Attention toutefois ! La protection du logement pendant la première année n’est pas absolue et ne doit pas conduire à déresponsabiliser le nouvel occupant des lieux. La garantie de parfait achèvement, en particulier, ne peut pas fonctionner lorsque les dommages sont liés à un mauvais entretien de la part du propriétaire ou encore lorsqu’ils s’expliquent par une usure naturelle.

Comment faire valoir la garantie de parfait achèvement ?

Lorsque des réserves sont émises au moment de la visite de réception des travaux, le constructeur prend en compte les remarques et s’entend avec le maître d’ouvrage sur le délai dans lequel seront réalisés les travaux.

Lorsque les malfaçons sont importantes, le propriétaire peut aller jusqu’à refuser de signer le procès-verbal de réception des travaux tant que les défauts n’ont pas été corrigés.

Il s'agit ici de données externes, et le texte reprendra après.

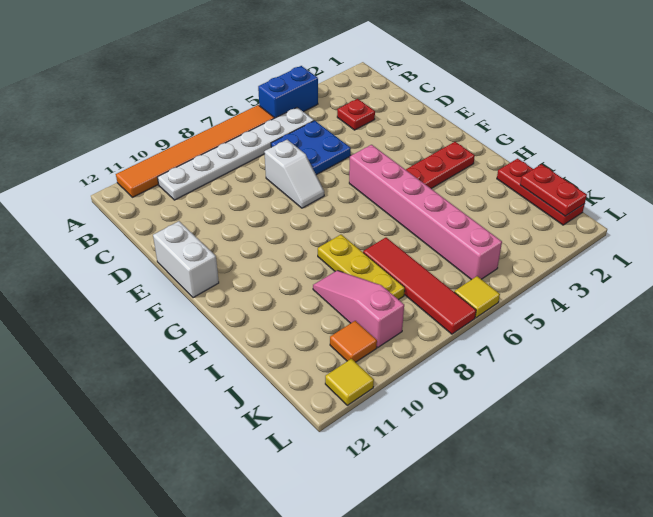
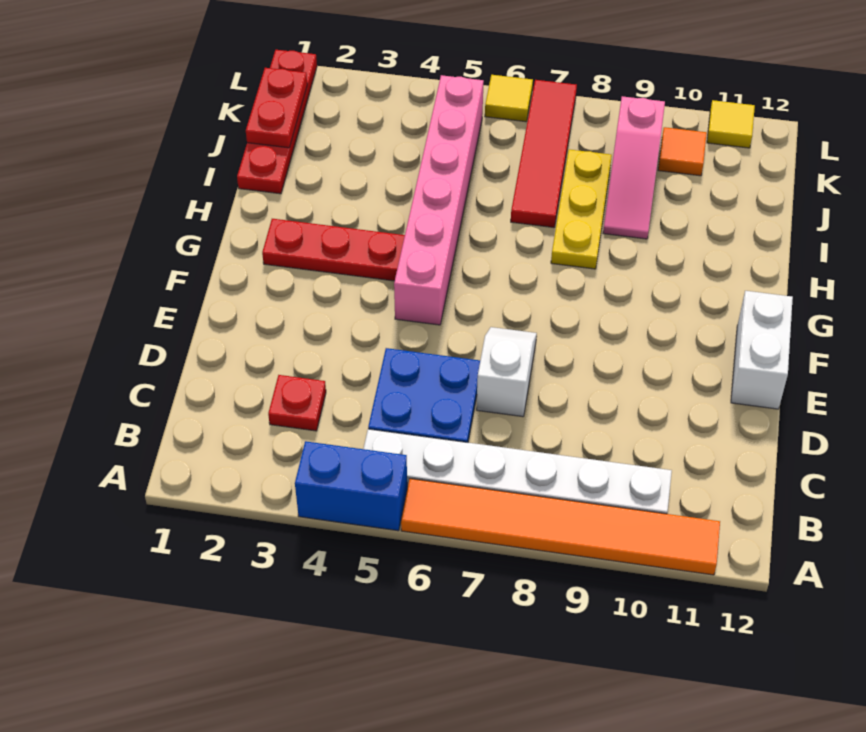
red plate I1:K1 level 1 -> red plate I1:L1 level 1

Si l’entrepreneur échoue à respecter les délais convenus ou à entamer les travaux dans les temps, le propriétaire est alors en droit de faire appel à un autre professionnel, et de le rémunérer au moyen de la retenue de garantie de 5 % qui restait en attente de versement.

Lorsque les vices sont cachés et apparaissent plus tard, le propriétaire doit envoyer au constructeur un courrier recommandé avec accusé de réception : ce courrier vaut mise en demeure du constructeur de procéder dans les meilleurs délais à la remise en conformité du logement.

Le constructeur n’a pas la possibilité de s’opposer à la mise en œuvre de la garantie de parfait achèvement, dès lors que les dommages relèvent bien de cette couverture. Si malgré tout il refusait d’intervenir, le litige peut être porté devant le tribunal d’instance (pour un préjudice estimé inférieur à 10 000 €) ou le tribunal de grande instance (pour les préjudices d’un montant supérieur à 10 000 €).

La garantie de parfait achèvement, d’une durée d’un an, constitue l’assurance la plus complète et la plus protectrice dont bénéficie l’acquéreur d’une maison neuve. N’hésitez pas à la faire jouer en cas de problème.